Father’s Day always falls right around my dad’s birthday on June 14. I’m not the kind of person to lump together birthdays and holidays when they fall close together. I prefer instead to treat them separately and give my dad something for each.
Thankfully a new gift shop recently opened in Bangor, and I knew I would be able to find something he would enjoy.
My dad appreciates the hard work people put into the things they make. In fact, he’s quite the craftsman himself. He can make practically anything, so I think he would appreciate The Not So Empty Nest, which is owned by Melinda Frost.
When I stepped through the doors of the new shop, I didn’t know where to look first. From floor to ceiling, the space at 624 Hammond St. was filled with Maine-made treasures.
About 75 percent of the products at The Nest, as Melinda and her mother, Winni, like to call it, are made in Maine. In a unique concept, the artisan and the shop benefit because the items are sold on consignment. The shop also has some wholesale items, which Melinda order to complement the products in the store.

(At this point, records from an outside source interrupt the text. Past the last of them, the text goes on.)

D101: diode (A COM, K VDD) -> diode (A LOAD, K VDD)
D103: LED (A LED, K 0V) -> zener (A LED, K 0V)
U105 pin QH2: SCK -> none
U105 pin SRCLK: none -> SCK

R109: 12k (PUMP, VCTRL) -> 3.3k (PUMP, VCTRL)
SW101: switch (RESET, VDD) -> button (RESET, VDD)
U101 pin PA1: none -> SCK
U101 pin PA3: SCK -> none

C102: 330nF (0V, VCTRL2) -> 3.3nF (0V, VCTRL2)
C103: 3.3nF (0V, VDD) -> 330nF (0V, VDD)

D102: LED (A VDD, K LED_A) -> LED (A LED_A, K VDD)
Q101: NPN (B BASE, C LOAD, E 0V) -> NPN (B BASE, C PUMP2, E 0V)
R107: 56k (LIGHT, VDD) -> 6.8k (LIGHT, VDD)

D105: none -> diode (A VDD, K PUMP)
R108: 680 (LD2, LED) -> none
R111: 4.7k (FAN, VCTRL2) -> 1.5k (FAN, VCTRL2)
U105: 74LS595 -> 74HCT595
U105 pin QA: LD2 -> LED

Melinda, who has 35 years of retail management experience in big-box stores, dreamed of opening a shop like The Nest for quite some time.
“This was the empty-nesting plan,” she told me. Melinda, the mother of three children over the age of 20, said the shop’s name actually came about as a joke.
“The nest isn’t so empty,” she said with a laugh, explaining that her home is a bit of a revolving door for her kids, who come and go.
Despite the fact that her nest at home is full, she decided to open up the shop. She hasn’t given up her full-time job yet because she wants to ensure the success of her small business, but as I stood in the shop and talked with her, a half-dozen shoppers came through, along with a flower delivery and an artisan with a bag full of goods.
Each of them was greeted with a friendly “Welcome to The Nest!”
Because Melinda is still working, she gets help from her mother, Winni Murray, and her sisters, Mia Applebee and Melissa Lowe. Each of them contributes something to the shop as well, including upcycled items from Winni and Mia and a line of organic teas and other products from Melissa’s business, Living Pretty.
All throughout the shop are unique items from Maine artisans, from handmade candy and sweets from Dandy Candy in Bangor, soaps from Maude’s Milk Soaps in Surry, pottery from Good Land Pottery in Montville, fabric items from Chicks and Quarters Farm in Holden, hand painted and stenciled wood signs from Belle & Summer Co. in Bangor and handcrafted jewelry from Tree-To-Sky Studio on Parks Pond — there are products from nearly 50 Maine vendors in the shop.
There’s a section dedicated to products for your furry friends — the shop is dog-friendly — and another section for children. There are books, Maine-made wines and candles, furniture and homemade jams, macrame plant holders and driftwood art. Whatever you’re looking for, the shop probably will have it.
For Melinda, a Bangor resident who grew up in Brewer, owning a shop that supports locals is important. She loves to shop small and did this as much for others as she did for herself.
“I wanted to support the community and state,” she said.
From Wednesday, June 15, to Sunday, June 19, Melinda and her family are holding a grand-opening week, complete with a sidewalk sale, food samples and a table full of drawings to enter, which the vendors contributed to.
The shop is open 10 a.m. to 7 p.m., Wednesday through Sunday. I was pleasantly surprised by the other offerings surrounding The Nest’s location in the Fairmount neighborhood on Hammond Street as well.
Across the street is Charlotte Lorraine’s, a clothing consignment boutique. Nearby is Second Chances, an antique shop, along with the Whoopie Pie Cafe and a bunch of other places to shop. If you’re looking for an afternoon out, you could shop for gifts, antiques and clothes, then grab some lunch and dessert — all without having to move your car from its parking space.
As for me, I found a few things for my dad for his birthday and Father’s Day. I won’t give it all away because I know he’ll be reading this, but he can expect a sweet treat, a card with a portrait of one of his favorite animals and another handmade creation that has a coastal theme.
Melinda’s shop is always stocking new things and looking for new vendors. She’s expecting a delivery of wine from Cellardoor Winery in Lincolnville and handcrafted clocks from a Maine clockmaker.
If you want to support small business and local artisans, The Not So Empty Nest may have just what you’re looking for.